Everybody calm down. This is part where I remind the reader that we’ve been eating this stuff for thousands of years, well before modern sanitation. Gorgonzola (now from Italy) is ancient, dating back to the 800s AD. Roquefort (now from France) is in documents as far back to 79 AD(1). Like other cheeses, blue cheese can be made with cow, goat, sheep and other milks. Traditionally aged in caves which control the temperature and humidity, the mold component was most likely a natural by-product of the aging process. Since the blue Penicillium roqueforti and Penicillium glaucum occur naturally in the environment, certain cheeses may have inadvertently had the right moisture and temperature conditions for the molds to prosper. And it tasted good to the makers, so people kept on making it.

Blue cheese is known for it’s piquant, pungent, earthy flavor. In addition to the distinctively tangy penicillin mold, blue cheeses are also know for hosting several secondary bacteria and molds, namely Brevibacterium linens, Penicillium candidum and Penicillium camemberti. B. linens create a red wash on cheeses and are responsible for that “stinky feet” smell, as well as taleggio, limburger and munster cheeses. P. candidum and P. camemberti are famous for the white mold exterior and soft runny interior of brie and camembert cheeses, and they have the same effect on blue cheese, softening the cheese and giving it that sharp whiff of ammonia. You know you love it!

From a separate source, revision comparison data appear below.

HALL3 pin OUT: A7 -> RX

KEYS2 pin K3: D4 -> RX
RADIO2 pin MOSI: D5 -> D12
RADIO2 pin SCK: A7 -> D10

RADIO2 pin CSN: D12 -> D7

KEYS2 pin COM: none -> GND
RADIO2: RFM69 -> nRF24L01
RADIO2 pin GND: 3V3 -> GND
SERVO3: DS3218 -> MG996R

But how the heck do you make blue cheese at home? If you make cheese often, you’ll discover that the cheesemaking process is remarkably similar from cheese to cheese. Warm the milk, inoculate it with culture, add the rennet to coagulate the milk, cut the curds, develop the curds, then strain, salt and pack the curds in a cheese form. Blue cheeses add mold sometime during this process, depending on which style of cheese being made.

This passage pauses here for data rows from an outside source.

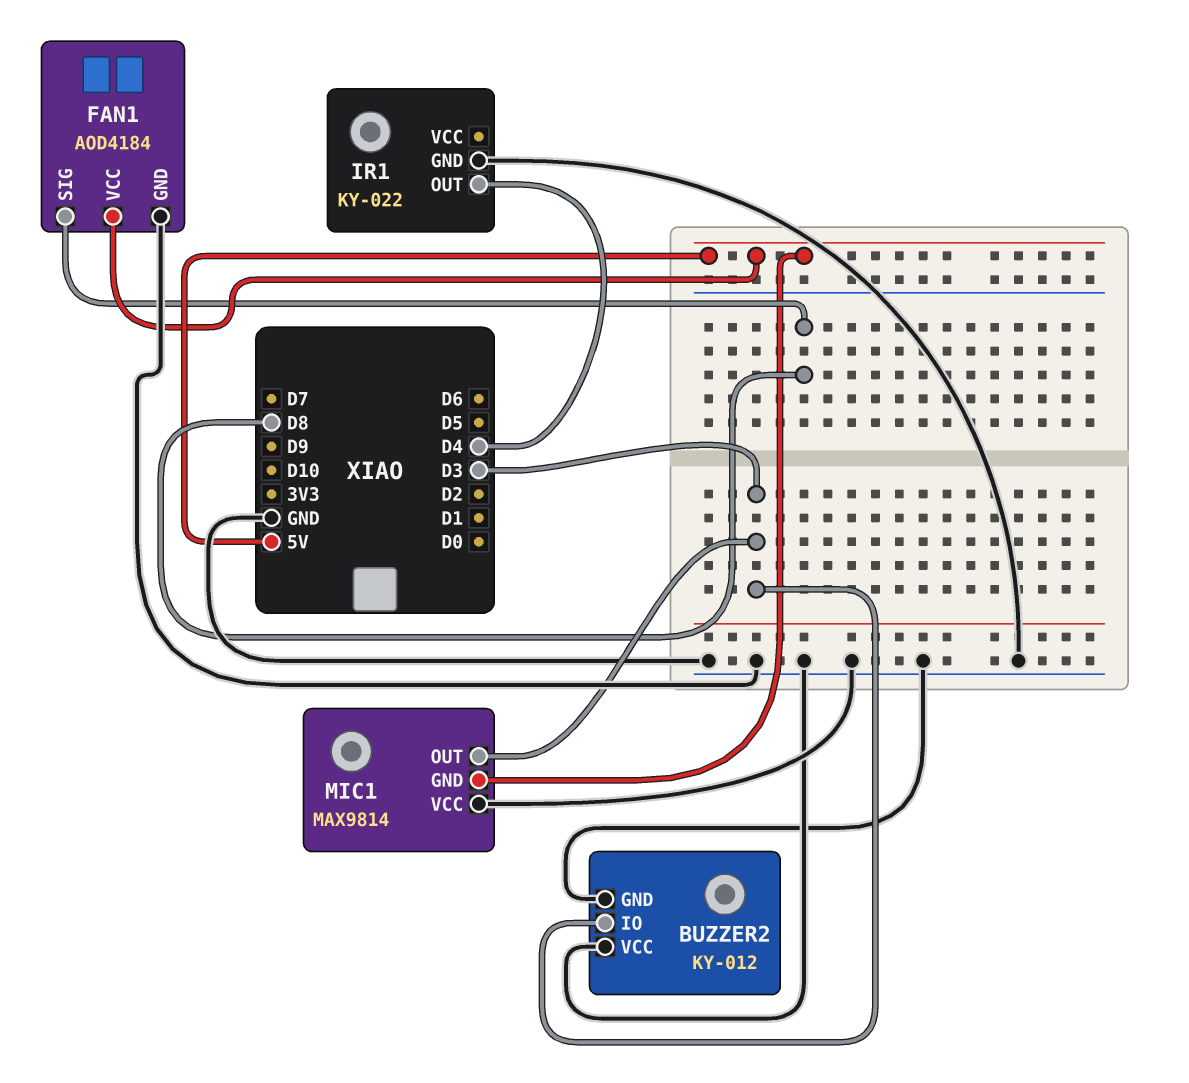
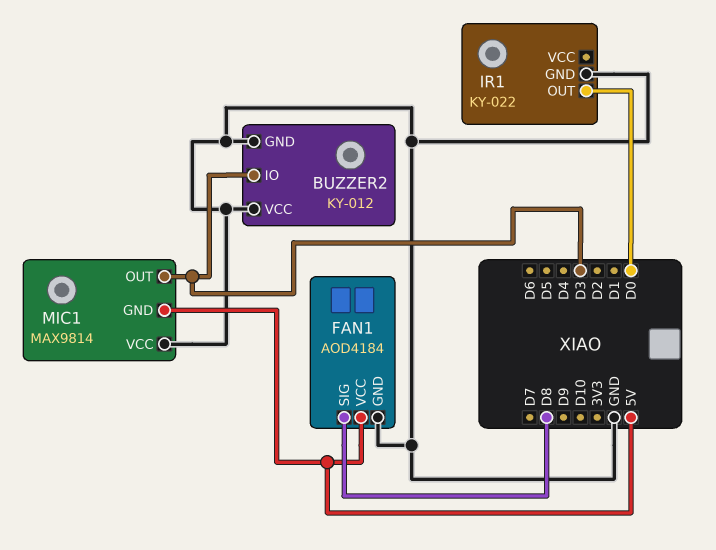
IR1 pin OUT: D4 -> D0

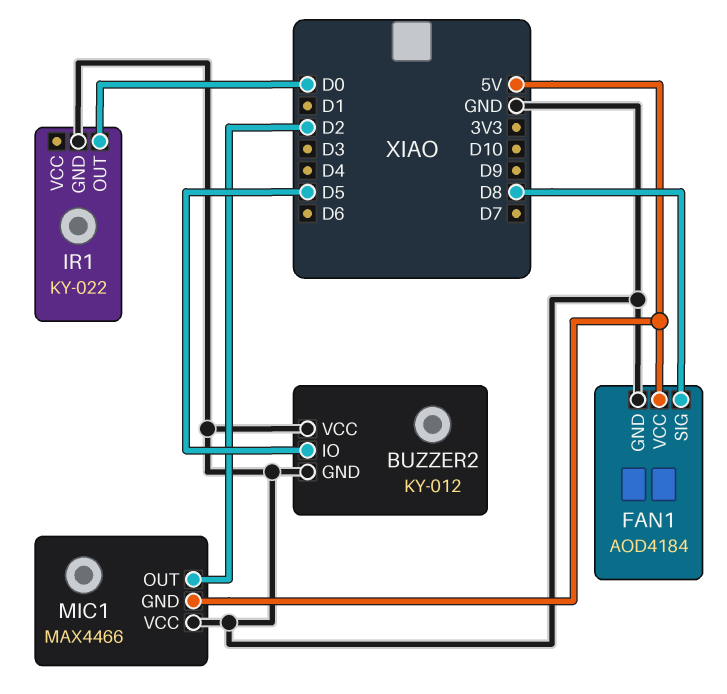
BUZZER2 pin IO: D3 -> D5
MIC1: MAX9814 -> MAX4466
MIC1 pin OUT: D3 -> D2

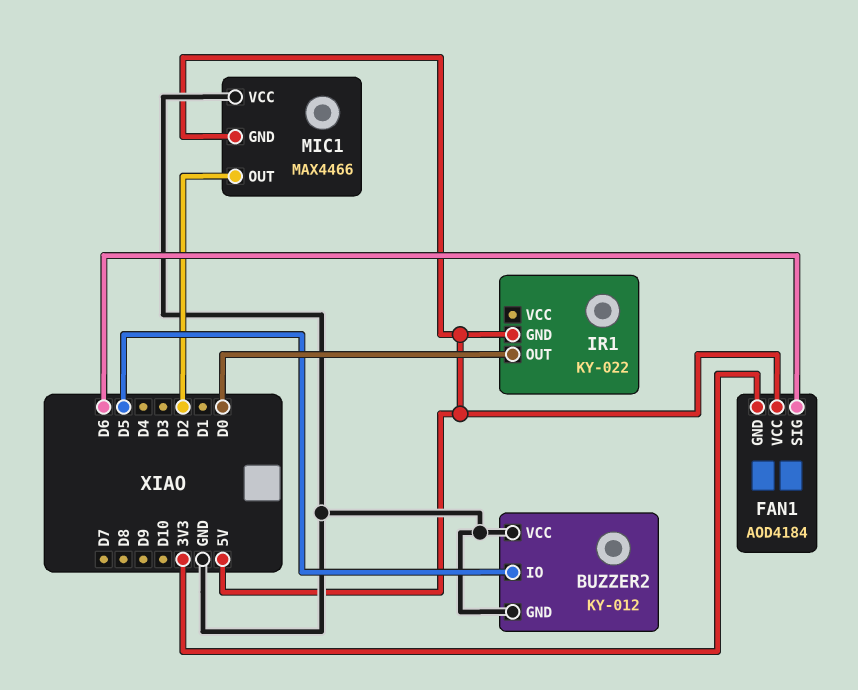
FAN1 pin GND: GND -> 3V3
FAN1 pin SIG: D8 -> D6
IR1 pin GND: GND -> 5V

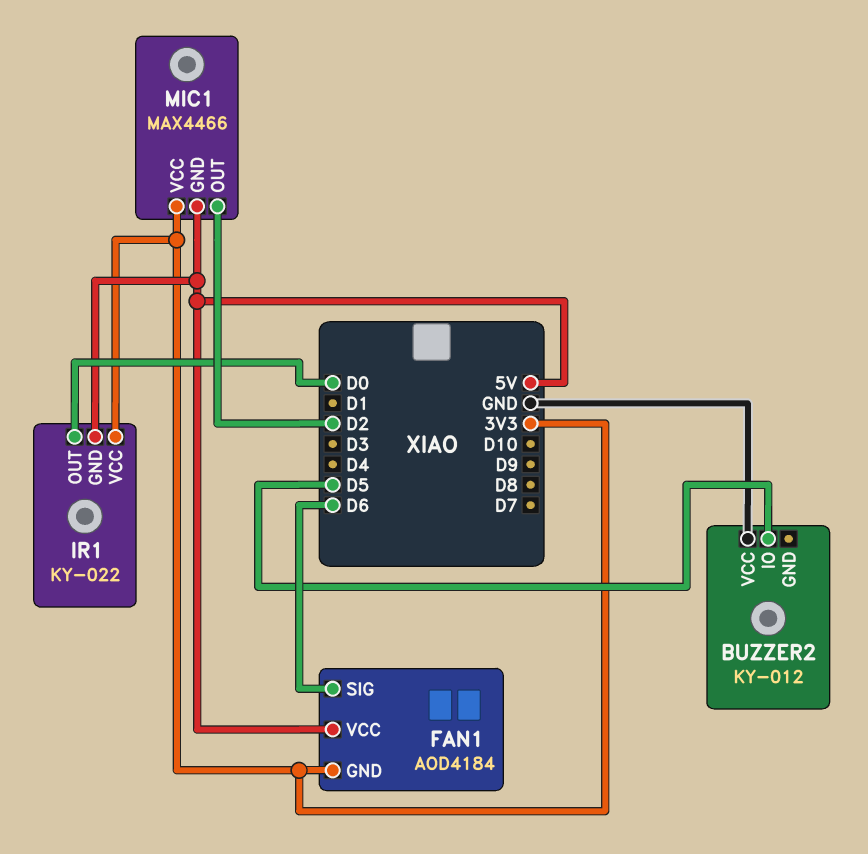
BUZZER2 pin GND: GND -> none
IR1 pin VCC: none -> 3V3
MIC1 pin VCC: GND -> 3V3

These days you can order a “pure” blue cheese mold strain from a cheesemaking supply. But I cheat. I buy an ounce of my favorite blue cheese from the store, pop it in the blender with water, then add it to the milk mixture. Like your blue cheese super stinky and runny, mild and nutty, or firm and pungent? Just buy and use that type of blue cheese. I often dig through the “leftovers” basket at the cheese shop for my ounce. The advantage of using an existing blue cheese is that it comes pre-populated with all the primary and secondary critters that will rapidly take over your new wheel of cheese.

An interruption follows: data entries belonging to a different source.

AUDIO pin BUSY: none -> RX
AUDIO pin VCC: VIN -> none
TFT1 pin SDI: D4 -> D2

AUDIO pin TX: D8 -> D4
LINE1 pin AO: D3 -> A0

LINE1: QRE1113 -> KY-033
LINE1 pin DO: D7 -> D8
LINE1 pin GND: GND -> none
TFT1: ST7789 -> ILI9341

Formed Blue CheeseOne Week Old Blue CheeseOne Month Old Blue CheeseScraping Blue Cheese MoldOver Two Months Aged Blue CheeseFinished Scraped Blue Cheese

The aging process, which takes 2+ months, is a little freaky. Remember the part about aging in a cave? You’ll need to make your own cave as best you can. Blue cheese likes to be aged at 85% humidity, between 55-65 degrees. My cave solution is super lo-fi. I use a recycled 5 gallon food-grade plastic bucket and lid (my bucket lived its former life with kosher pickles.) Into the bottom of the bucket I place a rack covered in a square of plastic cheese mat (cheap sushi mats work, too). On top of all of this I place the wheel of cheese to age, flipping weekly, leaving the lid cracked about 1 inch for a little air flow. The cheese itself provides the needed humidity and the basement floor keeps the temperature moderated. As the cheese ages, the bucket will develop it’s own little micro-ecosystem of bacterias and molds.  Each bacteria and mold has a a preferred condition on and in the cheese.  Depending on the amount of moisture, salt, acid and oxygen, the ecosystem will evolve as the cheese ages.  After one or two weeks, holes are poked through the cheese with a skewer to allow air into the interior, which lets the mold vein on the inside. The cheese will start out a lovely shade of blue, then turn into a moldy, stinky monster. Once a month, take the cheese out of the cave and carefully scrape off the exterior mold layer. The cheese will go from robins egg blue to polka-dotted blue/white/gray to reddish/gray/white. After 2 month, despite the moldy exterior, you’ll have a mild blue cheese. Each month of aging will add more flavor to the cheese. 

Think of blue cheese as a glorious science experiment. You’ll be amazed at how milk can transform into an incredibly flavorful cheese.  Stinky good, I say!